Officials endorse revival of US public diplomacy efforts

WASHINGTON: The US government needs to take public diplomacy as seriously as it does homeland security in the aftermath of the 9/11 attacks, a host of government officials and international relations experts told Congress last week.

WASHINGTON: The US government needs to take public diplomacy as seriously as it does homeland security in the aftermath of the 9/11 attacks, a host of government officials and international relations experts told Congress last week.

A House subcommittee concluded hearings last week on the 9/11 Commission's recommendations for reviving US public diplomacy efforts. Those testifying included Keith Reinhard, chairman of DDB Worldwide and president of Business for Diplomatic Action (BDA); Tre Evers, a commissioner with the US Advisory Commission on Public Diplomacy; and Patricia Harrison, who for the second time in as many years is acting undersecretary of state for public diplomacy following the departures of Charlotte Beers and, most recently, Margaret Tutwiler.

The report of the 9/11 Commission, released last month, called for a centralization of US diplomacy efforts, a more robust and targeted program, and dramatically greater funding of diplomatic exchanges and campaigns.

"If the US does not act aggressively to define itself in the Islamic world, the extremists will gladly do the job for us," read the report.

Those testifying before Congress last week were nearly unanimous in their endorsement of those recommendations, though certain proposals received preferential attention.

Reinhard, who last year formed BDA to get private US business more involved in diplomatic efforts, led the call for centralizing the government's diplomacy work under a single director - much like it has done with homeland security.

Post 9/11, "the government responded appropriately by prioritizing, reorganizing, and significantly restructuring the management of homeland security," he said. "In our view, we need a similarly bold reorganization of the management of our public diplomacy efforts."

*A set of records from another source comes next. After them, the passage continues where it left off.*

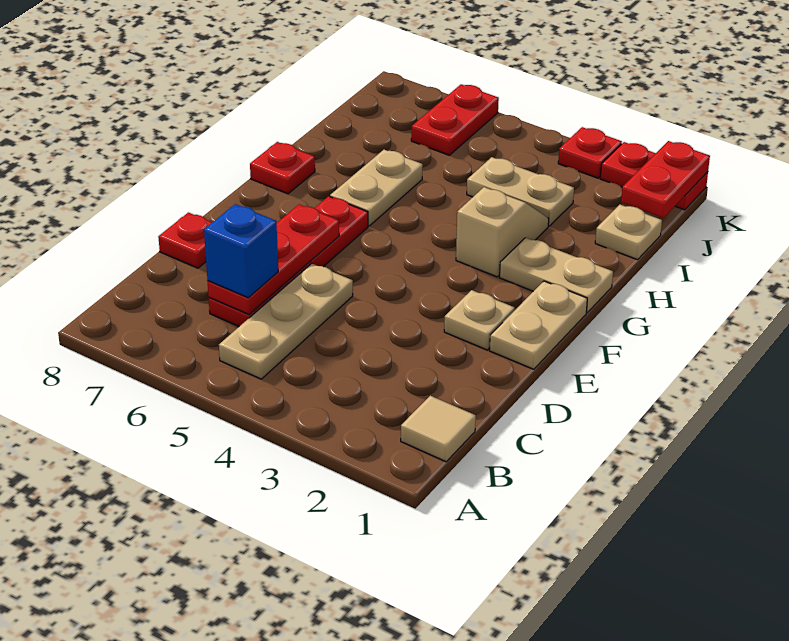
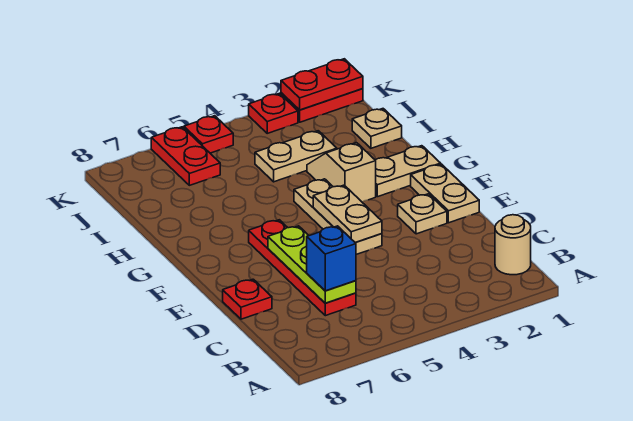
tan tile B1 level 1 -> tan round brick B1 level 1
tan plate B5:D5 level 1 -> tan plate E4:G4 level 1
red plate C6:E6 level 2 -> lime plate C6:E6 level 2
tan plate G6:H6 level 1 -> tan plate E4:F4 level 2
red plate G8 level 1 -> red plate K5 level 1
red plate J1:K1 level 2 -> red plate K1:K2 level 2

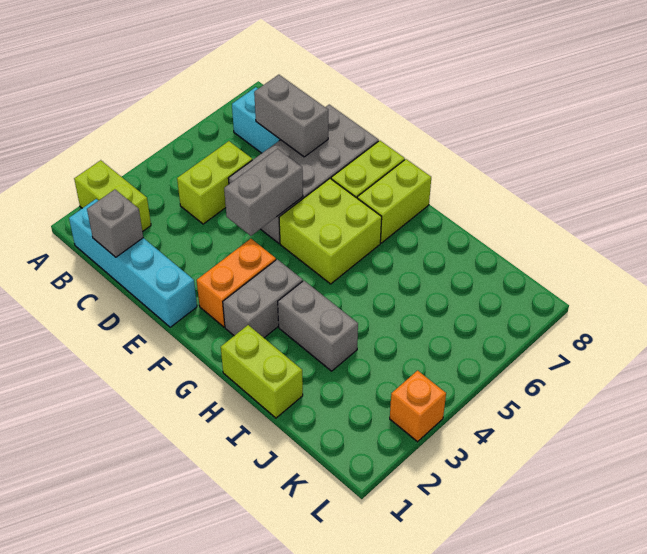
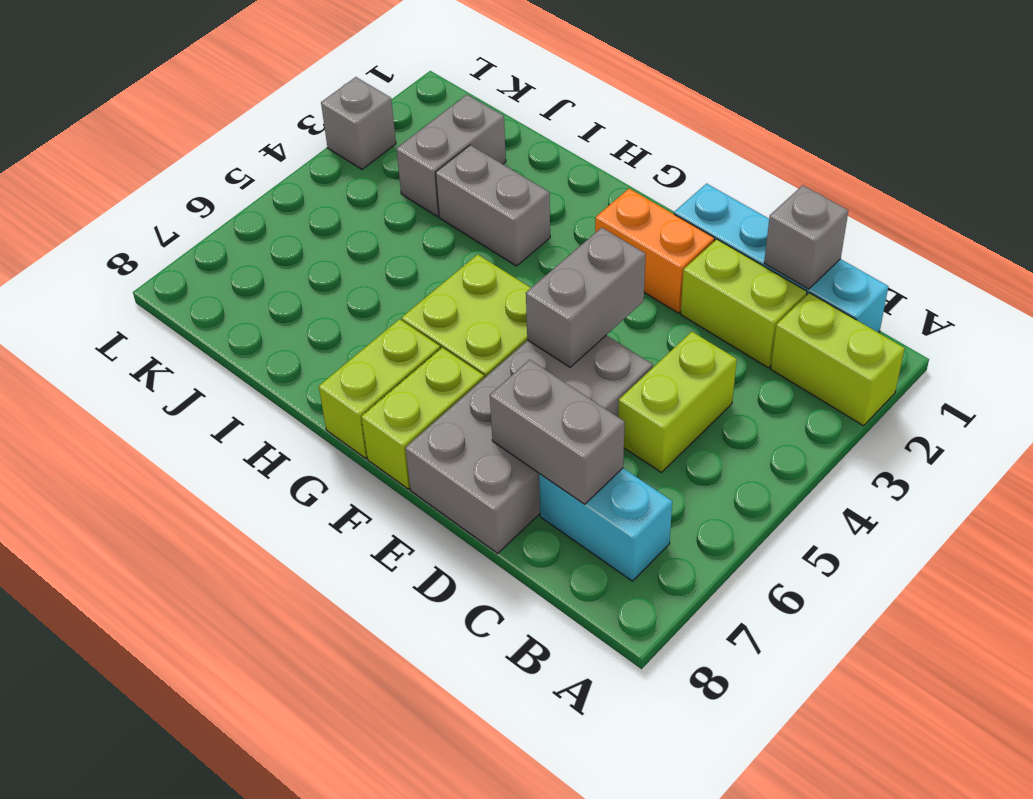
orange brick F2:F3 level 1 -> orange brick E2:F2 level 1
grey brick G2:G3 level 1 -> grey brick J2:J3 level 1
lime brick H1:I1 level 1 -> lime brick C2:D2 level 1
orange brick L3 level 1 -> grey brick L3 level 1

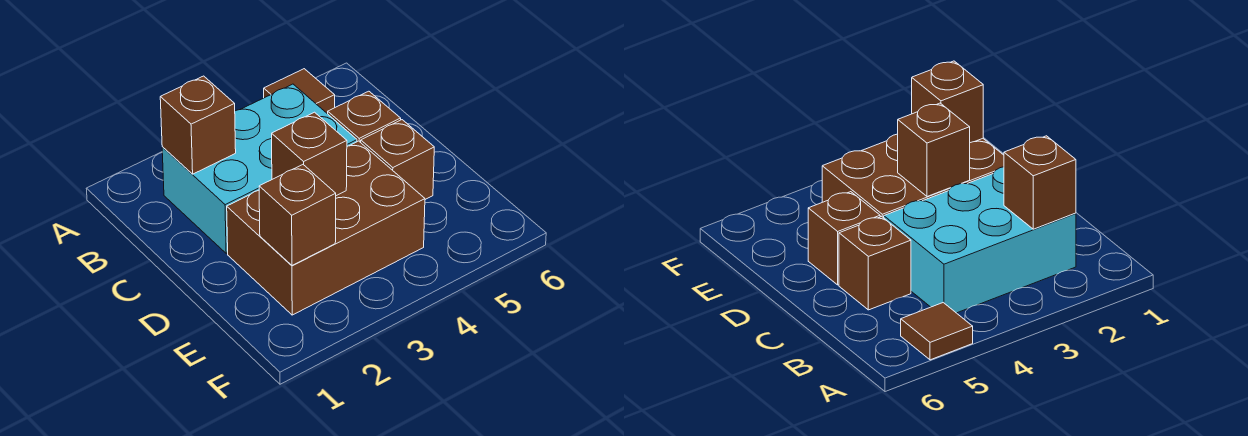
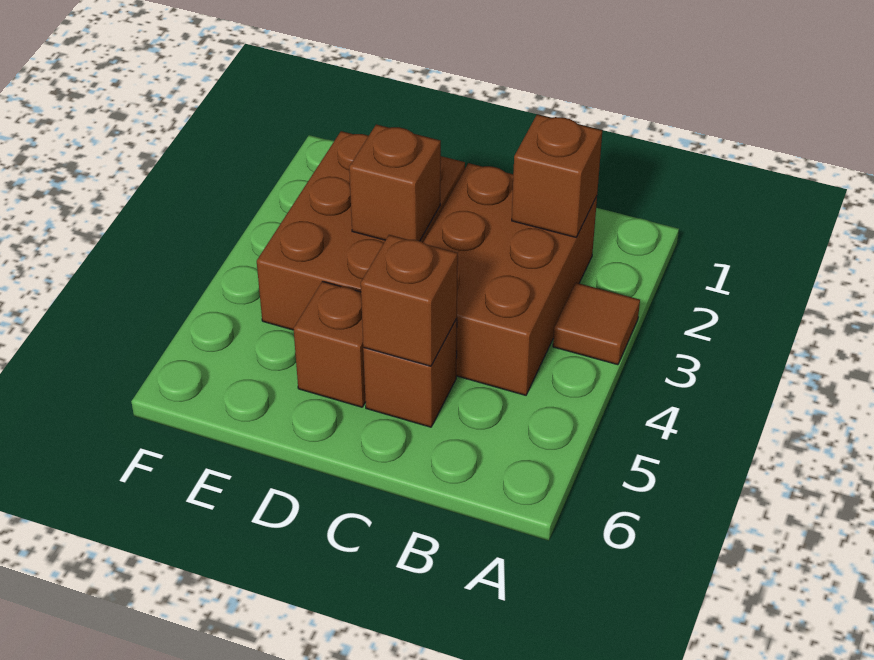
brown tile A5 level 1 -> brown tile A3 level 1
cyan brick B2:C4 level 1 -> brown brick B2:C4 level 1
brown brick E2 level 2 -> brown brick C5 level 2

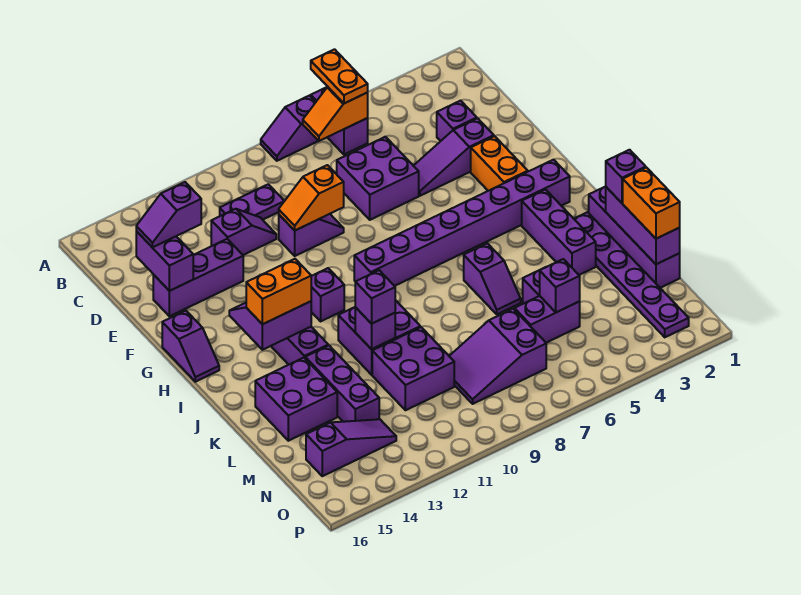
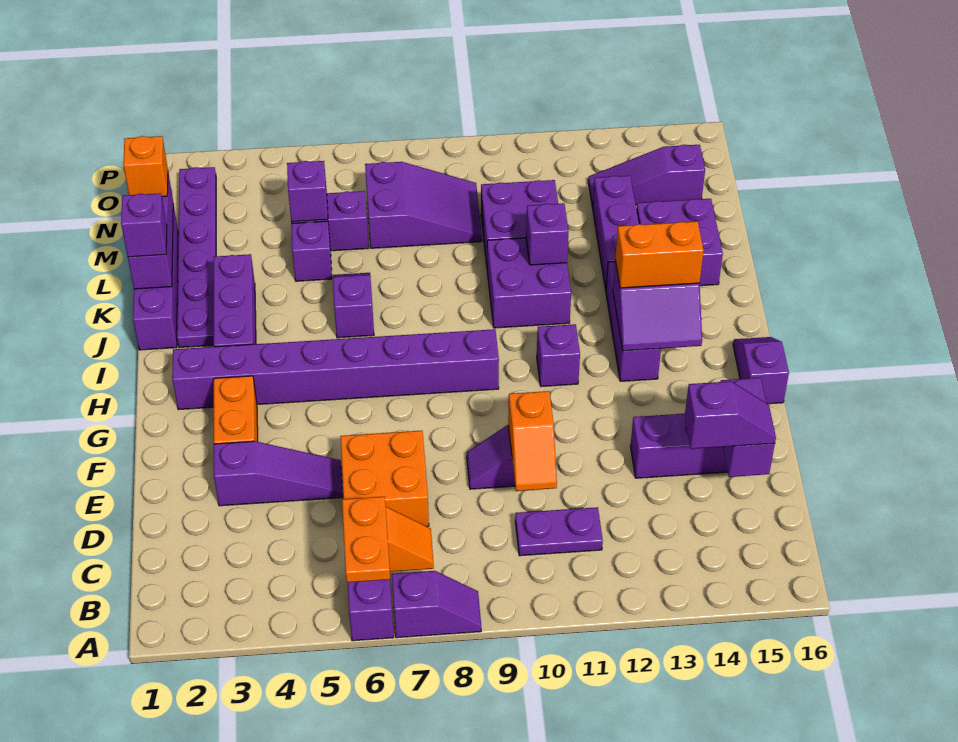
purple brick D3 level 1 -> none
purple brick D6:E7 level 1 -> orange brick D6:E7 level 1
purple slope D11:D12 level 1 top 12 -> none
orange slope E9:E10 level 2 top 9 -> orange slope D10:E10 level 2 top E
purple brick K11 level 3 -> none
orange brick L1:M1 level 3 -> orange brick M1 level 3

Reinhard pointed out, as others did, that interests from the White House to the Pentagon to the State Department conduct their own diplomatic efforts. This results in "splintered and confused and, perhaps, contradictory" messages, he offered.

Harrison, however, urged patience, saying that changing hearts and minds overseas is a gradual process.

"This is not the work of weeks or months," she said. "It is the work of years and generations."

This year's budget for the State Department's public diplomacy programs worldwide is $685 million, a small increase from pre-9/11 levels. Comparatively, the budget for the Department of Homeland Security is more than $30 billion.